Every biome classification in this document begins with two climate numbers: an annual mean temperature and an annual precipitation for a place. This chapter covers how to get those numbers. The get_climate() function takes one or more coordinate pairs and returns the climate values at each.
Before the function itself, a few words on where the climate data comes from. WorldClim, the source get_climate() draws on, is a real departure from how ecologists have traditionally obtained climate data, and the departure is worth understanding.
5.1 Where climate data comes from
For most of the history of ecology, climate data came from weather stations. Using it meant finding the right station, downloading its high-frequency records (often daily), and aggregating those records to the timescale the analysis needed, usually monthly or annual averages. This worked, but it had real limitations. Weather stations are unevenly distributed: dense in populated and agricultural regions, sparse in deserts, mountains, and the high latitudes. The periods of record vary from station to station, so two nearby stations might cover different decades. And for a remote location, or for an analysis spanning a large area, there might be no well-placed station at all. The data existed, but getting consistent climate values for an arbitrary point on Earth was genuinely hard.

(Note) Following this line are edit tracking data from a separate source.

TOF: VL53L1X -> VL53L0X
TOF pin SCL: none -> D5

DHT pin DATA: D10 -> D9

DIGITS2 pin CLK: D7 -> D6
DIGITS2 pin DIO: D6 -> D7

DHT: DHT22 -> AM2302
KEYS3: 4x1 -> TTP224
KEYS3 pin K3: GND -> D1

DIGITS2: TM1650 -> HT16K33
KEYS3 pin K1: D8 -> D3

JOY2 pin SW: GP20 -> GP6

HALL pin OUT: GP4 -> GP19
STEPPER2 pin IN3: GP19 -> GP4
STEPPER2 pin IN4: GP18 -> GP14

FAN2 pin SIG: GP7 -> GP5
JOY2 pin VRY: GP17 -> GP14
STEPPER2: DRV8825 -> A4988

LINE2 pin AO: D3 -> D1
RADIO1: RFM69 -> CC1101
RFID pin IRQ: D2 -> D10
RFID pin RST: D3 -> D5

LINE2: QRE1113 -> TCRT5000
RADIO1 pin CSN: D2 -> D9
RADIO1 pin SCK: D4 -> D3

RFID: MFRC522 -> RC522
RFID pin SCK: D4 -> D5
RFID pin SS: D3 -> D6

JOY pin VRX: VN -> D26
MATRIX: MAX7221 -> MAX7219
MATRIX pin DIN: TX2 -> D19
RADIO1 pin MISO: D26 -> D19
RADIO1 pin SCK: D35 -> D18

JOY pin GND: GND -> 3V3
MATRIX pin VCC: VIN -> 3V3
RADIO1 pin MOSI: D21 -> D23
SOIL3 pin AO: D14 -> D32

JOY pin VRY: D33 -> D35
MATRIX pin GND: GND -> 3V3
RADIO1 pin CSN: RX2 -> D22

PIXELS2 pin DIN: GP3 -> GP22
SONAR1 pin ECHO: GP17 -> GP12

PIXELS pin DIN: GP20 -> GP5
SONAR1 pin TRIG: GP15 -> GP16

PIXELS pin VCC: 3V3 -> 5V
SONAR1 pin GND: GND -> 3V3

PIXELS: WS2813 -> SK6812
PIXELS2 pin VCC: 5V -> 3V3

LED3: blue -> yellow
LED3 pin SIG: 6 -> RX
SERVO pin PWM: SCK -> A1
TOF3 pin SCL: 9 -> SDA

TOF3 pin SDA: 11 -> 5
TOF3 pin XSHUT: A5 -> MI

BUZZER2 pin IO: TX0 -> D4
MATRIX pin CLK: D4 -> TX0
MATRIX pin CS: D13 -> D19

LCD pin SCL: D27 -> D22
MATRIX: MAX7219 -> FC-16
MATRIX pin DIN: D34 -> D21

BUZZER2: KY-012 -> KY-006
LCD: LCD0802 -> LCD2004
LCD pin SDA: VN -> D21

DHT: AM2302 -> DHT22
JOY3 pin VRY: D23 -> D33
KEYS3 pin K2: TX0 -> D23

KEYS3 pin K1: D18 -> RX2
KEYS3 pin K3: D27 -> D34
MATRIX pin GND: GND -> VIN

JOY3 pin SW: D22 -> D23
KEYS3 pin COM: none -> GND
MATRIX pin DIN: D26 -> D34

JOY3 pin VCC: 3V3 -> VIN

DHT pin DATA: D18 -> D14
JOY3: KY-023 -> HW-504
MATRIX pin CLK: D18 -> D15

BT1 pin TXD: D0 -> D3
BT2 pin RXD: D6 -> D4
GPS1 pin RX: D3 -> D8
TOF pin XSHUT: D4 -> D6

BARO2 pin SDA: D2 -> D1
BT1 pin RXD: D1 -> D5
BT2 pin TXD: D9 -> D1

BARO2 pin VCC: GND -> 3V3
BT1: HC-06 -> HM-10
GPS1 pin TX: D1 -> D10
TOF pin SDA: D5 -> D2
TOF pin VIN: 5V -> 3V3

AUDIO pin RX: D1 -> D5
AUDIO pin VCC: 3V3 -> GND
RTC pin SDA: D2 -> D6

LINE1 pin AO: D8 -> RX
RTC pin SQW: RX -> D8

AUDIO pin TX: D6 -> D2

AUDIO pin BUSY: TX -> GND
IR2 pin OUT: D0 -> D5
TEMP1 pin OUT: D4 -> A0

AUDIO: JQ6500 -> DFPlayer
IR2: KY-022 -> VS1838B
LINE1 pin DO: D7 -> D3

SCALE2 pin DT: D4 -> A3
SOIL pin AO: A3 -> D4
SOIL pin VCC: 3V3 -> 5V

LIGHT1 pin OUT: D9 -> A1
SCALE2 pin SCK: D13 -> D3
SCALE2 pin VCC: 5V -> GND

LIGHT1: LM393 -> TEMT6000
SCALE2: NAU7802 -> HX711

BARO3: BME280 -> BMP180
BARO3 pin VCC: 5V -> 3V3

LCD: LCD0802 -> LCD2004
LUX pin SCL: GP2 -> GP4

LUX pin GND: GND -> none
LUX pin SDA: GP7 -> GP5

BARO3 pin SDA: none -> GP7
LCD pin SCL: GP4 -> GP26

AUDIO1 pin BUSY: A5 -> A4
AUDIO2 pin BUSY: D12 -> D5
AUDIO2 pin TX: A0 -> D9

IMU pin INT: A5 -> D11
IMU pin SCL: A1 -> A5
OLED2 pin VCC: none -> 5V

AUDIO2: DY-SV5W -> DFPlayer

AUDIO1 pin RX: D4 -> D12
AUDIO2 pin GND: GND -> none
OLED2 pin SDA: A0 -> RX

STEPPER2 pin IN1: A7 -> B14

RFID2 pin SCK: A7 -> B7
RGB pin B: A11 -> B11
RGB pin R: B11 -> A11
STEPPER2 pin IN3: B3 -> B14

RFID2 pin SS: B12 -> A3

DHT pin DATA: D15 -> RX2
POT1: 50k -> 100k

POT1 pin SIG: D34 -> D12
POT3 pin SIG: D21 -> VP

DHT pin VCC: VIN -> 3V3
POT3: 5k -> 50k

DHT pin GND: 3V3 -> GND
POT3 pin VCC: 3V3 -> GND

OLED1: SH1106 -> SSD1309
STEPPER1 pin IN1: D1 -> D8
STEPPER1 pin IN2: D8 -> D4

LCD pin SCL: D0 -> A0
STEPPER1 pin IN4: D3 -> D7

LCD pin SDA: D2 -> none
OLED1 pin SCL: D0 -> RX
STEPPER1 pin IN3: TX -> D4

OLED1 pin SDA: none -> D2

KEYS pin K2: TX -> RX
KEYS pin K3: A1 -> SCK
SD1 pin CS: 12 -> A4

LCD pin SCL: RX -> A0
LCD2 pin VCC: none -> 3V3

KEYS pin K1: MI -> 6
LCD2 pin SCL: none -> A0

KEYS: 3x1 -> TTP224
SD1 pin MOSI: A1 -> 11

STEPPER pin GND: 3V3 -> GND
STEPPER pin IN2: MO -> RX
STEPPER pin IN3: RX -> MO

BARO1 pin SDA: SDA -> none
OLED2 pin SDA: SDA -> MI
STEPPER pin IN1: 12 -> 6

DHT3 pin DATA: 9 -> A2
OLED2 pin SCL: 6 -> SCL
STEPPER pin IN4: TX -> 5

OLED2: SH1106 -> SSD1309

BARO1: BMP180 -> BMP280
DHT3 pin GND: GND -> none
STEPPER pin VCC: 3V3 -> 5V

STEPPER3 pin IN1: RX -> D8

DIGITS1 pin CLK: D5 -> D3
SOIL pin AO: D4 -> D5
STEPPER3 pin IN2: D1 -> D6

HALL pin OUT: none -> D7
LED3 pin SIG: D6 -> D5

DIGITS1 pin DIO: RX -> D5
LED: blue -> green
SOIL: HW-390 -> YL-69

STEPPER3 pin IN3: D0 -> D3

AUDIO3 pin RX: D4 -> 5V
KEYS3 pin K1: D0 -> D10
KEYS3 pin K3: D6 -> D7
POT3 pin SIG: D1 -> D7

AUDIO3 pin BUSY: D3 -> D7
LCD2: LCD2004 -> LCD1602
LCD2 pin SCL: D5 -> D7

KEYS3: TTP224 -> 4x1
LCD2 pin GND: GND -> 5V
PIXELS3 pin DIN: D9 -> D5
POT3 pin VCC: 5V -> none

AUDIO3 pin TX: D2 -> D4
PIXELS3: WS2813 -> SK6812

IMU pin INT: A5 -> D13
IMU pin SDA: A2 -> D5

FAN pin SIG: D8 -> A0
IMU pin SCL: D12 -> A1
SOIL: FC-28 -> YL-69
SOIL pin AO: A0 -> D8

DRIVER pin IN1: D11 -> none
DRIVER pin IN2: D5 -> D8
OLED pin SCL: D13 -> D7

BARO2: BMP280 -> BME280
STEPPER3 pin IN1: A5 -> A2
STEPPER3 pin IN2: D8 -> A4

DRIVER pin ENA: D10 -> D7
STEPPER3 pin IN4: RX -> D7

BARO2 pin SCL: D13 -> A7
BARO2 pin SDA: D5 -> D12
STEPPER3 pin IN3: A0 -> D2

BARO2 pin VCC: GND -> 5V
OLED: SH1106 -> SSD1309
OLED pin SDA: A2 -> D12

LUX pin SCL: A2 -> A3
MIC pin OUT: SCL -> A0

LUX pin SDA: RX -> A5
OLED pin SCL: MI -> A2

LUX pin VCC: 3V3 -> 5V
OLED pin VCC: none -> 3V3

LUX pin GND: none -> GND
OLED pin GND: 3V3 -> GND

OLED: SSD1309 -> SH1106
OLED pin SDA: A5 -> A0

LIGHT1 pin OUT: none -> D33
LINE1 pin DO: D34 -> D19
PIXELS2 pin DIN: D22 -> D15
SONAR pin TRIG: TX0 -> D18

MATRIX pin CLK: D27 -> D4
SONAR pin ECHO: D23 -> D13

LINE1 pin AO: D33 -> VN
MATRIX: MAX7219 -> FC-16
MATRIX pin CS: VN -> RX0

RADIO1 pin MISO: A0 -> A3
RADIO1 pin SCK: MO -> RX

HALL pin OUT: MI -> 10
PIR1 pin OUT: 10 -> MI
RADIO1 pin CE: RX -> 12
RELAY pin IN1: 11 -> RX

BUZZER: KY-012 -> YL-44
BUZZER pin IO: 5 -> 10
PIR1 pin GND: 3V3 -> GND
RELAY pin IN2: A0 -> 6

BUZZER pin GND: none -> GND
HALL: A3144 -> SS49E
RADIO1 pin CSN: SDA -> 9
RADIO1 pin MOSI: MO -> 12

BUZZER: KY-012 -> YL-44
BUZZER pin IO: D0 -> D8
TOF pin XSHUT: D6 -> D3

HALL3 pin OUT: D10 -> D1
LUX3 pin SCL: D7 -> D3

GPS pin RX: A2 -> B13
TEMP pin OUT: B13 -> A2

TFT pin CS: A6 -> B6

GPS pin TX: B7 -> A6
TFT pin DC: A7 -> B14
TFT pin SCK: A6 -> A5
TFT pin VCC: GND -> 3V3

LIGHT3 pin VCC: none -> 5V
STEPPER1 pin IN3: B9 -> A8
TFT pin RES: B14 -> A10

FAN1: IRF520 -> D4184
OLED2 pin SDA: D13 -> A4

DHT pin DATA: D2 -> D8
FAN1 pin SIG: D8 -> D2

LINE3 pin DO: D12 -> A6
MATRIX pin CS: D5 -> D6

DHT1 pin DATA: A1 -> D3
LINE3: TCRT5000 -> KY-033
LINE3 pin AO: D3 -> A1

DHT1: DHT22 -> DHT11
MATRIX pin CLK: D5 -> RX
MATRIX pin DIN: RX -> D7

WorldClim takes a different approach. Rather than serving station records directly, it interpolates them into continuous global surfaces. The current version, WorldClim 2.1, is built from the records of somewhere between 9,000 and 60,000 weather stations (the count varies by climate variable). Those station records, all covering the 1970–2000 period, are interpolated across space using a thin-plate spline method, with covariates that improve the interpolation where stations are sparse: elevation, distance to the coast, and satellite measurements of land surface temperature and cloud cover from the MODIS platform. The satellite covariates matter most in exactly the data-poor regions where station interpolation alone would struggle.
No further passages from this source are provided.